Mr. Dodds was speaking after the company released its monthly activity report for January, which showed customers conducted 26% fewer trades per day last month, at just over 222,000, than they did in January 2000. Trading volume was down 3% from December, though the company did see a 33% jump in net new assets, to $12.5 billion, in January from November, which was a particularly volatile month for the market.

Schwab is not alone in its belt-tightening as the heady days of the bull market in tech stocks become a distant memory and retail investors look for safer harbors for their money in the face of a slowing economy.

T.D. Waterhouse Group, the New York discount broker mostly owned by Toronto-Dominion Bank of Canada, is also eyeing cost-cutting measures. It too has curtailed hiring and eliminated 180 positions during its first quarter, which ended Jan. 31, as profits fell 35%.

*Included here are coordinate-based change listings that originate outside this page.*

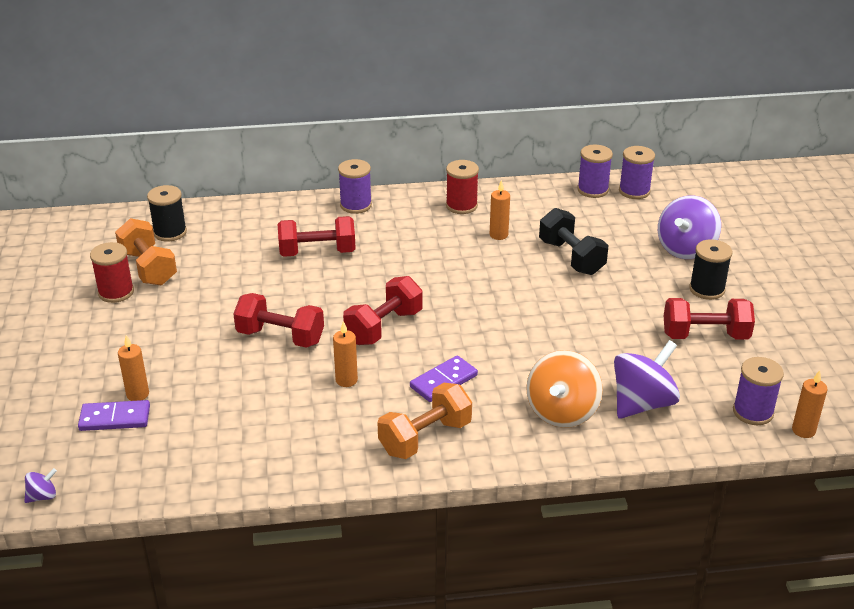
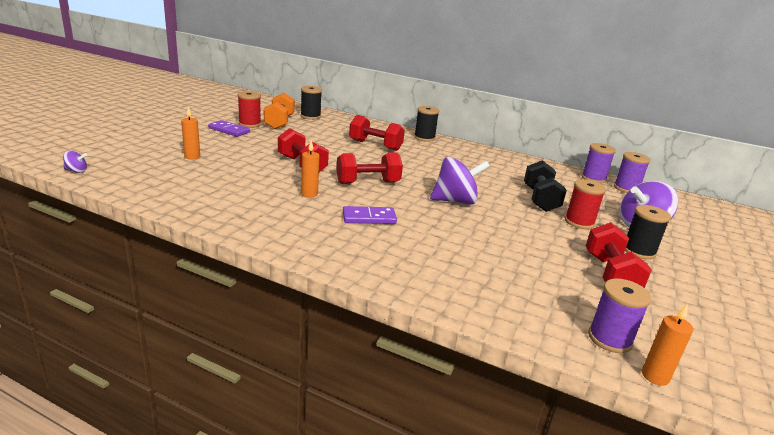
camera: 30 degrees right, 10 degrees down
(115, 418) = (165, 160): purple domino -> purple domino (229, 130)
(356, 205) = (424, 138): purple spool -> black spool
(425, 437) = (315, 237): orange dumbbell -> none
(461, 206) = (490, 157): red spool -> red spool (579, 222)
(498, 235) = (499, 174): orange candle -> none
(562, 412) = (432, 266): orange spinning top -> none
(642, 403) = (506, 289): purple spinning top -> purple spinning top (455, 201)
(705, 335) = (610, 274): red dumbbell -> red dumbbell turned 60 degrees clockwise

As investors recoil from equity trading, some are moving to mutual funds. In January, Schwab did see some migration to mutual funds from individual stocks.

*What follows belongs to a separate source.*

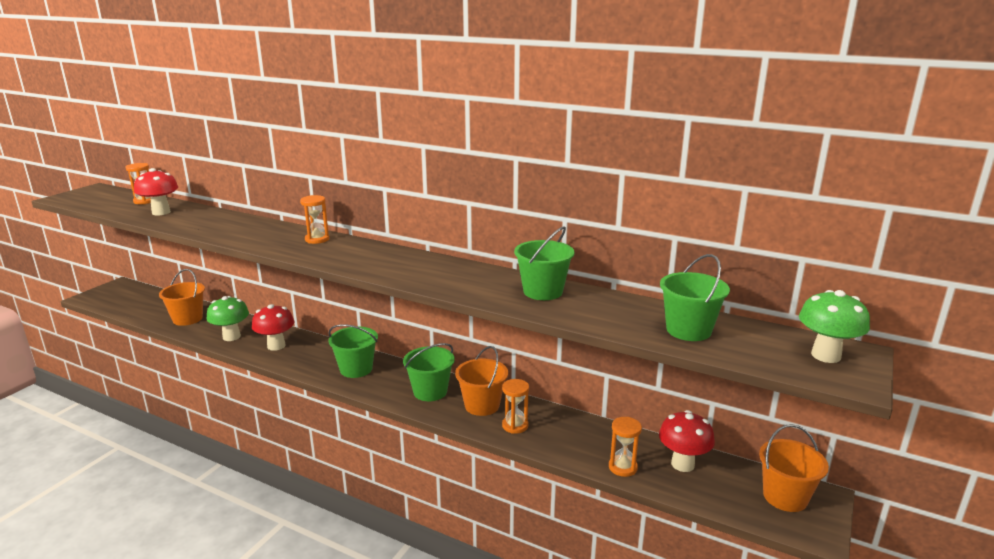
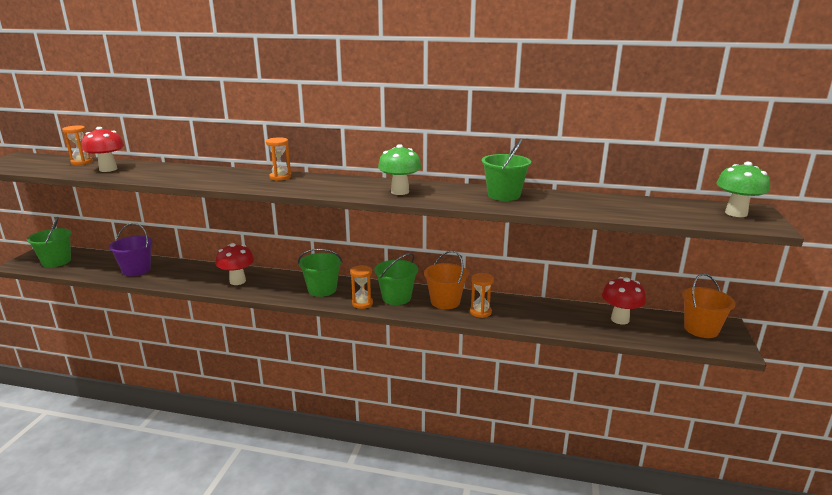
camera: 15 degrees left, 0 degrees up
(187, 319) = (136, 270): orange bucket -> purple bucket
(231, 337) = (190, 279): green mushroom -> green mushroom (400, 192)
(622, 467) = (579, 328): orange hourglass -> orange hourglass (362, 303)
(688, 330) = (632, 208): green bucket -> green bucket (56, 261)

Trades through Schwab’s Mutual Fund OneSource program, which offers customers thousands of mutual funds from different investment managers, were up 5% in January compared with December; however, there were 26% fewer trades than in January of last year, the company said.

Some analysts said it will be tough for Schwab to meet its profit forecasts. The consensus of analysts for the first quarter is 15 cents a share. Schwab’s own customer education efforts may be the culprit, analysts said.

Roughly 50% of Schwab’s customer assets are in individual stocks, and amid the ongoing volatility it has advised customers to diversify, said Mark Constant, an equity analyst with Lehman Brothers, in San Francisco, who cut his target price for the year by a dime, to 57 cents.

“People are waking up and following their advice,” Mr. Constant said. People tend to buy and hold mutual funds rather than trade them like stocks, a phenomenon that is bound to be less profitable for the company, he said.

Mr. Dodds conceded that having a customer conduct “10 or 12 stock trades” a year at $29.95 a trade was more profitable. However, he added: “What’s good for the customer is good for Schwab. We have to navigate our way through slower periods and through faster periods.”

This is not Schwab’s first hiring freeze. It instituted one in 1994 and another for a brief period in 1998. “And we’re still hiring selectively,” Mr. Dodds said. On Thursday there were 67 positions listed in the job-search area of the company’s Web site. Most were relatively senior roles, such as branch manager.

In trading Thursday, Schwab’s stock lost 1.45% to close at $24.40.